Robert Martínez and his son Lorenzo Martínez continue to keep
traditional New Mexico music alive through a National Heritage
Fellowship. Roberto’s daughter Debbie “La Chicanita” Martínez was a
famous regional entertainer in the 1970s.

Nuevo Mexicano musicians such as Lorenzo Antonio and Sparx,
Stephanie Sullivan and Ivón Ulibarrí are renown throughout Latin
America. Roberto Griego and Al Hurricane Sánchez are well known
for New Mexico music. Edwin Berry, singer and folklorist, is talented
and knowledgeable in regards the history of New Mexico music. His
son Romano Enrique Berry inherited this talent and is among the best
mariachi singers.

Eva Encinias and Pablo Rodarte, two Albuquerqueans, have become
quite famous in the international flamenco scene.
Abad Lucero, a traditional santero, is a New Mexico treasure as is
Jimmy Trujillo, one of the world’s greatest straw appliqué artists.
Master tin worker Bonifacio Sandoval is a New Mexico Governor’s
Award winner while the works of American-born sculptor Luis Jiménez
adorn Albuquerque.

Ramón Flores Flores, director of La Compañía, has worked to
provide the community a special insight to Hispanic culture, heritage,
and everyday life through theater. And, Maria Varela and her daughter
Sabina helped found and serve on the board of Teatro Nuevo México,
a Latino theater company based in Albuquerque.

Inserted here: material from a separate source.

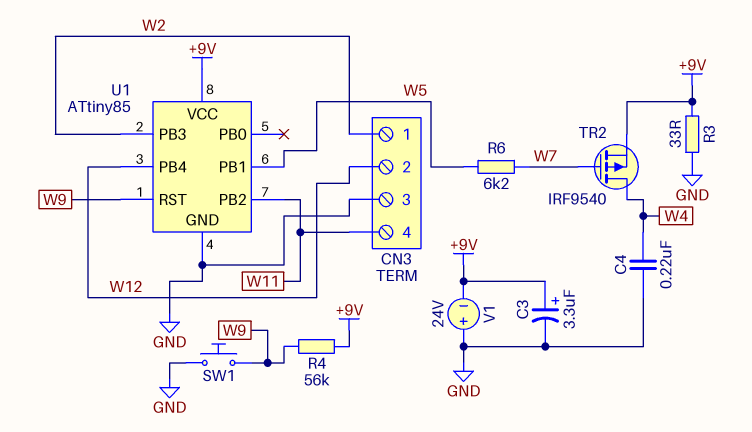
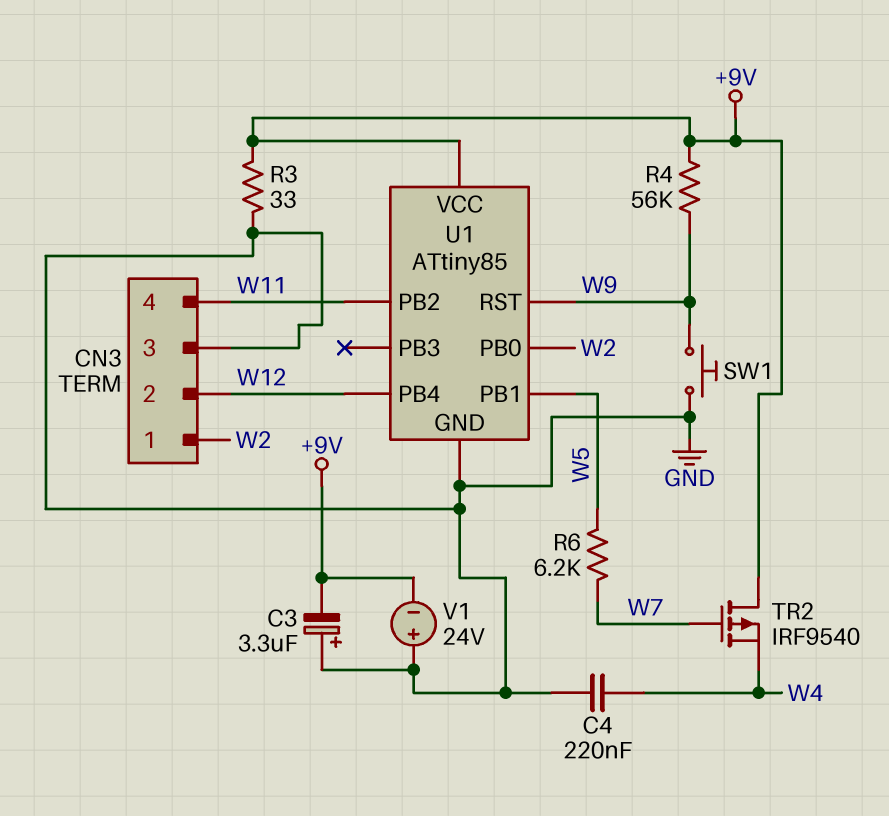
C3: 3.3uF (plus +9V, minus GND) -> 3.3uF (plus GND, minus +9V)
TR2: PMOS IRF9540 (G W7, D W4, S +9V) -> PMOS IRF9540 (G W7, D +9V, S W4)
U1 pin PB0: none -> W2
U1 pin PB3: W2 -> none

Rudolfo Anaya has long been considered one of the literary
luminaries of Nuevo Mexicano literature. Ernesto Antonio Mares,
Jimmy Santiago Baca, the late Cleofas Vigil, and Spanish author
Estevan Arellano, poets Leroy Quintana and Leo Romero, and many
more join him. Educator and poet Sabine Reyes Uilbarrí touched the
lives of many people in New Mexico and in the Hispanic world. Let us
not forget the authors and critics of Chicano literature Tey Diana
Rebolledo and Enrique R. Lamadrid.

Celebrated Nuevo Mexicanas include writers Erlinda Gonzales-
Berry, Denise Chávez, Demetria Martínez, and newcomer Alisa Valdés-
Rodríguez. All are part of the Latina/Chicana literary boom that is
producing many excellent, thought provoking works in novels, short
stories, poems, and essays tackling the tough issues of the day facing
the Latina/Chicana in the modern world.

Science and Politics

Sydney Gutiérrez commanded the space shuttle. Mari-Luci Jaramillo
served as a United States ambassador in Honduras.

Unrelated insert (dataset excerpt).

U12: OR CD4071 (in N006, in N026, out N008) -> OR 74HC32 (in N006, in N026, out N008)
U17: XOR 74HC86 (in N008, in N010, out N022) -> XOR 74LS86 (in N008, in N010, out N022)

When he was a congressman, Bill Richardson, who became New
Mexico’s governor in 2003, undertook risky and high profile
diplomatic missions in Burma, South Korea, Haiti, Iran, and Cuba. His
diplomatic skills continue to be in demand, as do his efforts on behalf
of equality and equity for Hispanos and others in the nation.

U.S. Sen. Joseph Montoya served on the Senate Select Committee
to investigate the Watergate break-in by the “White House Plumbers.”

Congressional Medal of Honor winner Richard Rocco gave selflessly of
his time and efforts, and used his influence to the utmost on behalf of
Vietnam veterans and homeless veterans, having taken his cause all the
way to Washington, D.C.

Concha Ortiz y Pino, former state representative, was the only
woman in 1966 appointed to the National Commission on
Architectural Barriers. She was a moving force to make public
buildings accessible to the disabled.

New Mexican Hispanics can be, and are, proud of their many
accomplishments at every level of government—local, county, state,
national, and international—and they will continue to contribute far
into the future at all levels of endeavor.